The Climate Institute’s latest Climate of the Nation survey is out today, and it unsurprisingly finds that not only are Australians increasingly and overwhelmingly supportive of climate action and renewable energy, they are deeply unhappy with the Abbott Government’s performance on both.
70 per cent of the 1,145 Australians sampled by TCI accept the science of climate change, 89 per cent say the impacts are already visible in Australia, and more people back carbon pricing than oppose it (34 per cent vs 22 per cent). A further 72 per cent want to keep or expand the Renewable Energy Target (RET). All these numbers are growing compared to previous COTN surveys, and reflect other studies showing similarly high levels of support for renewables and climate action.
Which is, if you are a government trying to “reboot” a mining boom, all completely irrelevant, of course. It twists the story, it puts facts in the story.
The survey is yet another blow to the Government’s claimed “mandate” to repeal the carbon pricing laws – a card which Environment Minister Greg Hunt tried valiantly to play on ABC radio this morning; as did Senator Eric Abetz when the Government’s arguments to de-list Tasmanian forests from World Heritage status was utterly dismantled on Sunrise. It’s a hollow strategy really, as everyone knows oppositions don’t win government, government’s lose office.
The Government has a right to try to implement its policies (however evasively articulated pre-election), but it has to bring the electorate along with it. It has utterly failed on this front so far.
“From 2010 to 2012, Australians were subject to a historic scare campaign about the impacts of the carbon laws, but it is quite clear now that these laws are not a ‘wrecking ball’ or ‘python squeeze’. Since the carbon laws were enacted, Australia’s pollution has been reduced by millions of tonnes and the economy has grown. Average households are not worse off as many feared they could be.” Former Liberal Party Leader Dr John Hewson.
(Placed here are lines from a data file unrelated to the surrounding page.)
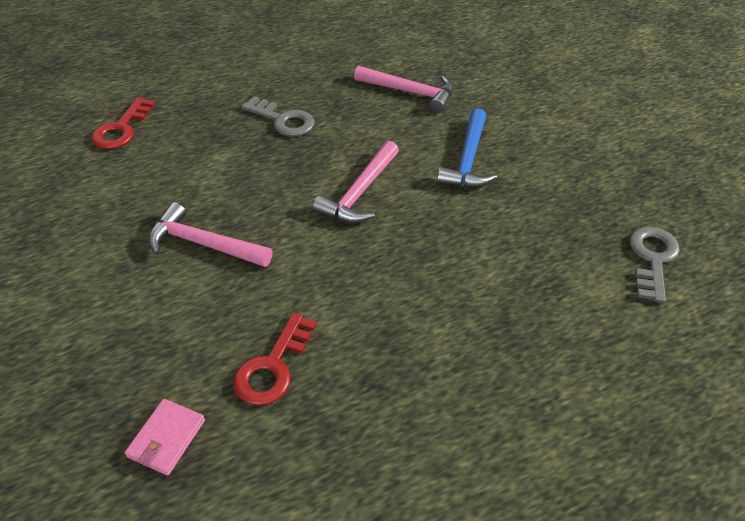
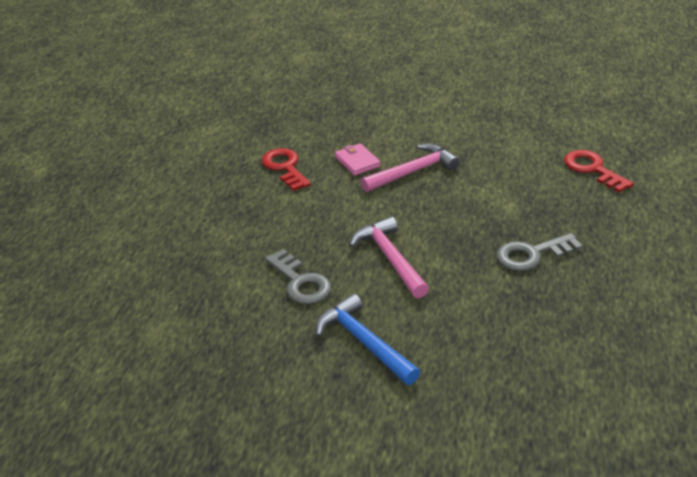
camera: 130 degrees right, 10 degrees down
(167, 438) = (285, 126): pink wallet -> pink wallet (357, 162)
(410, 92) = (508, 360): pink hammer -> none
(652, 259) = (139, 381): grey key -> grey key (300, 282)

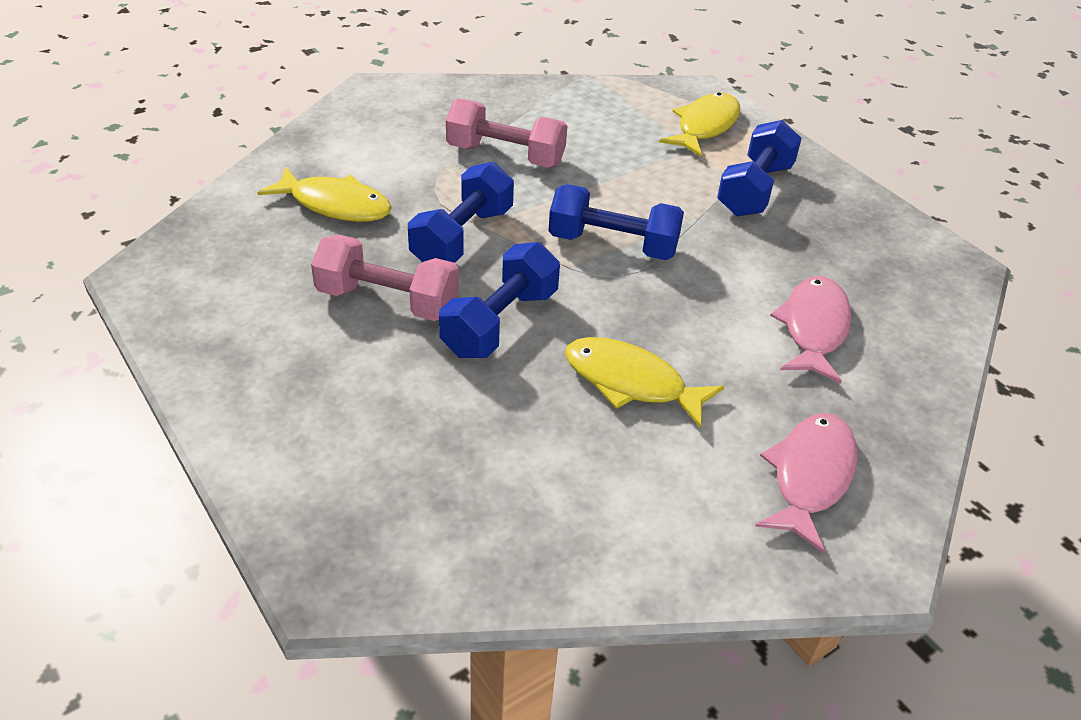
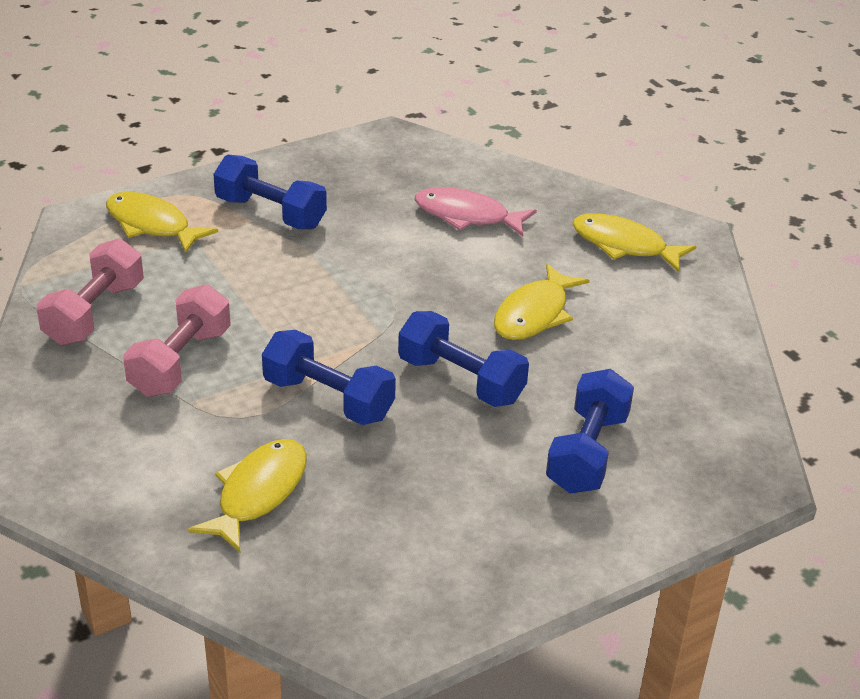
camera: 85 degrees left, 5 degrees down
(387, 301) = (428, 451): pink dumbbell -> pink dumbbell (95, 313)
(613, 245) = (349, 304): blue dumbbell -> blue dumbbell (587, 452)
(810, 476) = (624, 245): pink fish -> yellow fish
Coal is the lens through which the ideological vision for Australia’s future is being viewed, and the Age of Entitlement is alive and well for those with the biggest shovels. This cannot, and will not last, as market realities are clearly demonstrating that the coal cannonball is already past its peak. Australia won’t have the luxury of being “selfish”, to go backwards and not cooperatively address climate change. The climate imperative is not optional. It’s the “new housing bubble”, according to US Republican Hank Paulson, who says the same mistakes are being made with climate change now that were made in the lead up to the 2008 financial crisis. Australia’s backward steps do nothing but increase risk.
Along with energy efficiency, renewable energy offers some of the fastest and largest emissions reductions, and fortunately, it is all but unstoppable already. Renewable generation is now at 22 per cent globally, and this figure is only going to increase as coal is abandoned for clean energy solutions. Protection of renewable energy will not only remain Australia’s best chance of keeping downward pressure on its carbon emissions, but will also safeguard future prosperity as the “brown fat underbelly” industries inevitably give way to a clean, renewable future. After all:
“Solar and renewables are the good guys and we are pretty sure they will be the winners in the long run.” UBS utilities analyst David Leitch.